MAPUTO (Reuters) - Mozambicans voted on Wednesday in elections expected to return the ruling Frelimo party to power in one of Africa’s fastest-growing resource-rich economies, and international observers said voting was generally peaceful.
Polling stations, many set up in schools, closed across the Indian Ocean nation at 6 p.m.(12.00 noon EDT). Election officers immediately began the painstaking task of counting the ballot papers by hand. The national electoral commission was expected to start announcing provisional results from Thursday.
Throughout Wednesday, lines had formed at polling stations in the port capital Maputo and other cities, towns and villages. Voters waited patiently to make their choice in the elections for a new president, parliament and provincial assemblies.
“Up to now, it has been rather calm, and I would like it to stay that way,” the head of the European Union observer mission, Judith Sargentini, told Reuters shortly after polls closed.
Sargentini, a Dutch member of the European Parliament who was one of more than 1,000 international observers monitoring the elections, said voting appeared to have gone mostly smoothly at the more than 17,000 polling stations, apart from some delays and hitches. An incident of ballot papers being burned was reported in the northwest province of Tete.
Foreign donors and investors hope the ballot will help to bury old animosities lingering from the 1975-1992 civil war fought between Frelimo and its old foe Renamo.
More than 10 million voters were registered to take part in the elections in the former Portuguese colony, whose 2,500-km (1,550-mile) coast extends from Tanzania to South Africa.
Mozambicans say they want whoever wins the vote to use newly-discovered coal and natural gas reserves to end poverty and inequality and to provide jobs.
“This country has natural riches, from Rovuma to Maputo, but they are still not being converted into benefits for the people,” said Alberto Eduardo, 44, a delivery worker who voted at a school in Maputo’s Polana Canico A neighborhood, a labyrinth of dusty tracks squeezed between ramshackle homes.
Frelimo is a former Marxist liberation movement that has ruled Mozambique since independence in 1975.
Its presidential candidate, former defense minister Filipe Nyusi, faces a determined challenge from both the Renamo leader and ex-rebel chief Afonso Dhlakama and from a rising third force -- Daviz Simango and his Mozambique Democratic Movement (MDM).
Outgoing Frelimo President Armando Guebuza is barred by the constitution from standing for a third term.
The election, the fifth presidential vote since a 1992 peace deal ended the civil war, is “the most competitive in the history of the country”, John Stremlau, vice president of peace programs at the Atlanta-based Carter Center and another of the foreign observers, told Reuters.
Some observers predict a close race. If Frelimo’s Nyusi, 55, fails to secure more than 50 percent of the total vote, he will face a second round run-off with his nearest contender in which the anti-Frelimo votes would be united against him.

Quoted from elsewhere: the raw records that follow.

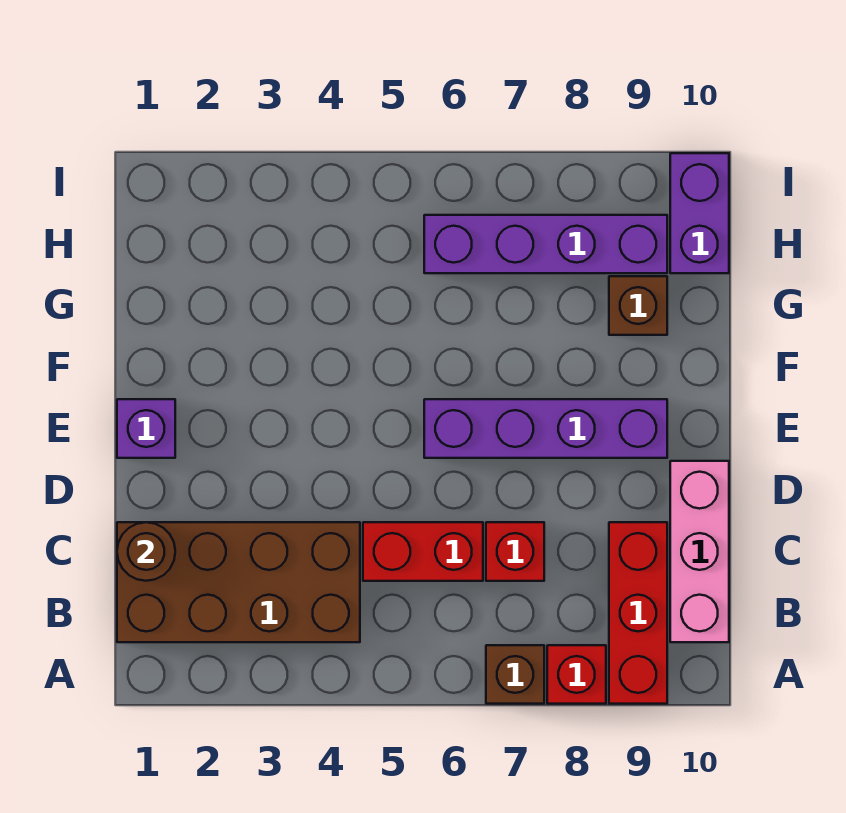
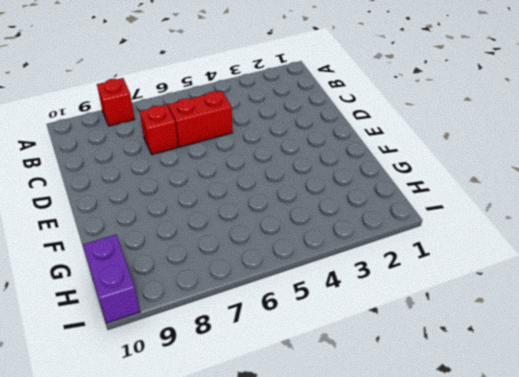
none -> brown brick A7 level 1
none -> red brick A9:C9 level 1
none -> brown brick B1:C4 level 1

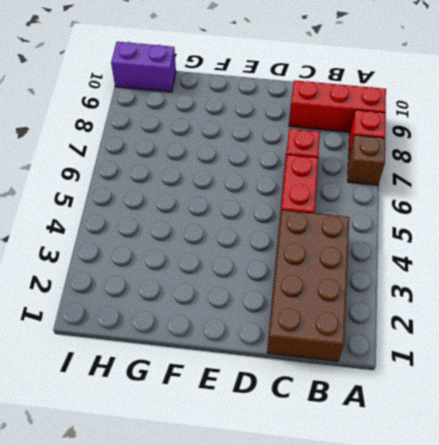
none -> pink brick B10:D10 level 1
none -> purple brick E1 level 1
none -> purple brick E6:E9 level 1

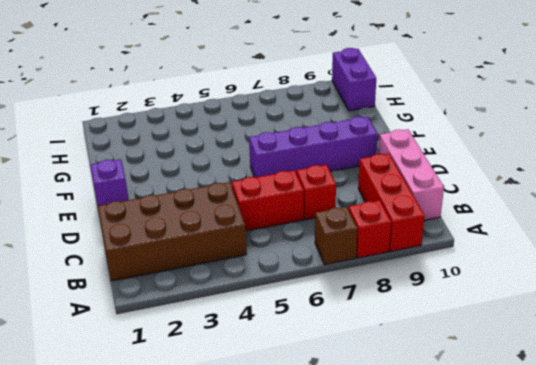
none -> brown brick G9 level 1
none -> purple brick H6:H9 level 1
none -> brown round brick C1 level 2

The new president will oversee the bringing into production of large-scale offshore natural gas and oil projects in the north already being developed by investors such as U.S. oil major Anadarko Petroleum Corp and Italy’s Eni.
The Ebola epidemic in three West African nations has cast a pall over the wider region, but Mozambique in the southeast corner of Africa is so far Ebola-free. The IMF sees its gross domestic product (GDP) growth topping 8 percent this year, though most of its more than 25 million people are poor.

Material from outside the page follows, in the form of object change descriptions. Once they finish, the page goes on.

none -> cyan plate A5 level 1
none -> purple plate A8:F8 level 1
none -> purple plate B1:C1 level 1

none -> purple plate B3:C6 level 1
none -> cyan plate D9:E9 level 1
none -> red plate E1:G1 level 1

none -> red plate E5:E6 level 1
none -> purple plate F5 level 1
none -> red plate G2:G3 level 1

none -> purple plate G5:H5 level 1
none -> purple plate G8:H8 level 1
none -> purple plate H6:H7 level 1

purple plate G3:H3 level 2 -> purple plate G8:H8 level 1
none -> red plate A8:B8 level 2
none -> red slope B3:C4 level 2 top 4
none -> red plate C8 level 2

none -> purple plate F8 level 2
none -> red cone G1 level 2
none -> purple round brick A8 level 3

“The real test of this transition moment is whether the political leaders who have historically fought each other will think in terms of a government of national unity, so that you will have inclusivity in the aftermath,” Stremlau said.
He noted all of the main political leaders had said they would accept the result.
In their campaigns, Renamo’s Dhlakama and MDM’s Simango attacked what they say is the stranglehold Frelimo has long maintained over political and economic power in Mozambique.
“Mozambique belongs to everyone” was the slogan of Simango, 50, a Renamo defector and civil engineer who made a credible first showing in the 2009 presidential vote and whose party made gains in local government elections last year.
In the two years before the vote, Dhlakama’s armed Renamo partisans clashed sporadically with government troops and police and ambushed traffic on a north-south highway, triggering some concerns Mozambique could slide back into civil war.
The white-haired, bespectacled former guerrilla leader, who is 61, emerged from a bush hideout last month to ratify a deal with President Guebuza reaffirming the 1992 peace pact.
Another international observer, former Kenyan Prime Minister Raila Odinga, said a peaceful outcome was important not just for Mozambique but for Africa. “Stability or instability in Mozambique affects the whole region,” he said.